Premièrement, il y a la qualité des gestes techniques. Le contrôle de balle, la passe, le dribble, le tir au but, le crochet, la feinte, le jeu de tête, le coup franc, etc. La maîtrise de ces gestes mille fois répétés à l’entraînement «comme pour un virtuose en musique» mène à l’exploit. C’est-à-dire au dépassement. Un geste parfaitement réussi met le public en délire, ce qui, à son tour, porte le joueur vers le but adverse. «Un grand footballeur ne peut improviser, le moment venu, que dans la mesure où, supérieurement préparé, il est comme affranchi de la technique.» Percevant la rumeur de la foule dans les gradins et les tribunes, les chants, les encouragements, les clameurs, le joueur est, comme le dit Haldas, dans «un état second». «Ne sentant plus son corps», il se dépasse et il est alors «véritablement inspiré». Il fait «l’expérience du génie créateur», il vit ce que vit «tout artiste investi d’une force qui lui dicte, en quelque sorte, ce qu’il a à faire.»

Deuxièmement, il y a les péripéties, les retournements fulgurants.
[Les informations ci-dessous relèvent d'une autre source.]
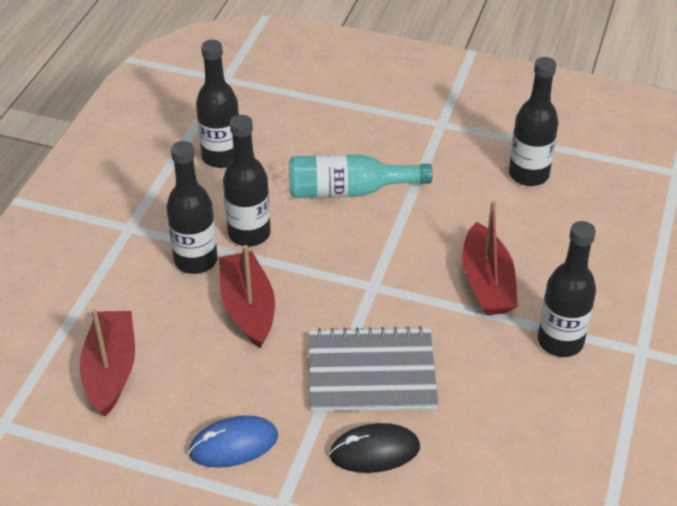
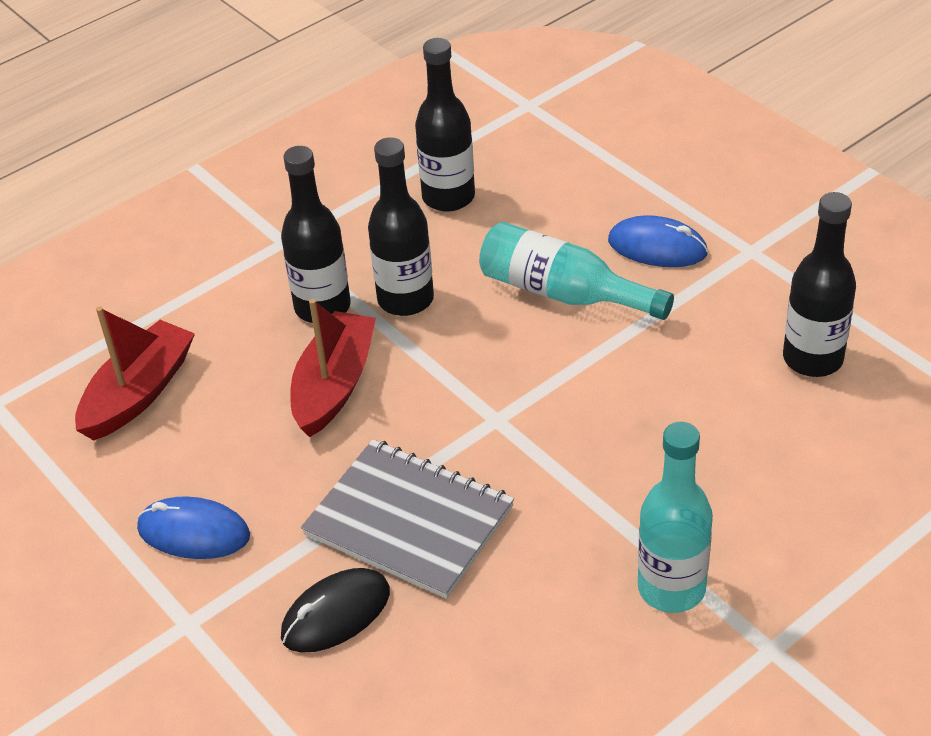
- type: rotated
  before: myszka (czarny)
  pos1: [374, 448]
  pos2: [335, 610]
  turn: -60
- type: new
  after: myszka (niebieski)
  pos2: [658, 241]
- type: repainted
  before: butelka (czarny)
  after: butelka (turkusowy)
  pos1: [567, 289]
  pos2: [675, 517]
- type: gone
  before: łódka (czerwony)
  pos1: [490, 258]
Par exemple, une attaque qui échoue à laquelle, dans l’instant même, succède une contre-attaque; un penalty que le gardien, ô exploit héroïque, arrête; une équipe qui prend deux buts avant de remporter le match à dix contre onze. Ce sont ces renversements de situation qui tiennent le public en haleine, cette mobilité extrême, ce «devenir continuel». Avec aussi des retombées, des temps morts qui font partie intégrante du spectacle. «On est engagé dans [… ] une aventure, dont on ne sait pas où elle va nous mener. Une aventure que l’on suit mais dont on n’est plus maître. Et où l’imprévisible […] est roi.» Là, c’est le jeu qui produit l’émotion, c’est le jeu, et le jeu seul, qui fait «sortir le public de ses gonds.» Cela dépasse les deux camps que représentent les supporters des deux équipes opposées. Il y a selon Haldas une «unanimité dans l’émotion primordiale, antécédente aux réactions passionnelles ou chauvines, qui constitue un des caractères fondamentaux du phénomène football.»

Troisièmement, l’engouement pour le football s’explique aussi par un retour à l’enfance. En effet, pour Haldas, la passion pour ce sport trouve son origine dans la jeunesse. Il part de l’idée que la plupart des spectateurs ont, comme lui, pratiqué le foot dans leur jeunesse. En assistant à un match, le spectateur ne fait pas qu’assister à un match, il le vit de l’intérieur. Tout ce qu’il voit sur la pelouse fait vibrer en lui les sensations qu’il a vécues lors des matchs de «foot sauvage» entre copains, après l’école, sur un terrain quelconque, avec des buts improvisés. On jouait jusqu’à l’épuisement, en s’oubliant, en oubliant l’heure, en oubliant de rentrer, s’exposant même ainsi, c’était inévitable, aux réprimandes de ses parents. En fait, le spectateur se voit lui-même sur le terrain. Nourri de ces puissantes réminiscences, il revit toutes les émotions des joueurs. Le temps d’un match, il revit les émotions de sa jeunesse. Même si la nature des spectateurs a passablement changé depuis la parution de ce livre, l’argument reste toujours valable.

Dans l’emballement hystérique général que produit le plus grand événement planétaire, La légende du football nous offre une véritable bouffée d’air frais. Le jeu, comme la vie, risque d’être occulté par des intérêts divers, la politique, les médias, la publicité, le tourisme, la surenchère. On parle de tout sauf du jeu. Ce livre est extrêmement bienfaisant parce qu’il permet de remettre les idées en place; il permet de renouer avec la vraie passion un peu délirante du ballon rond. On comprend mieux comment le football parvient à vivre et à survivre au sein de cette Coupe du monde; on comprend mieux comment il réussit toujours, même si ce n’est pas à tous les coups, à respirer, à créer du jeu, à inventer, à émouvoir lorsque tout semble déjà créé, inventé, prédéterminé dans une organisation gigantesque où absolument rien n’est laissé au hasard; on comprend mieux comment l’imprévu, source de tout spectacle authentique, peut toujours surgir du milieu d’un événement où tout est calculé au millimètre. On comprend mieux certes, mais cela reste néanmoins proprement miraculeux.


NOTES:

1 Sebastian Roché, le Frisson de l’émeute, Seuil, 2006.

2 Réédité à L’Age d’Homme, coll. Poche suisse, 1990.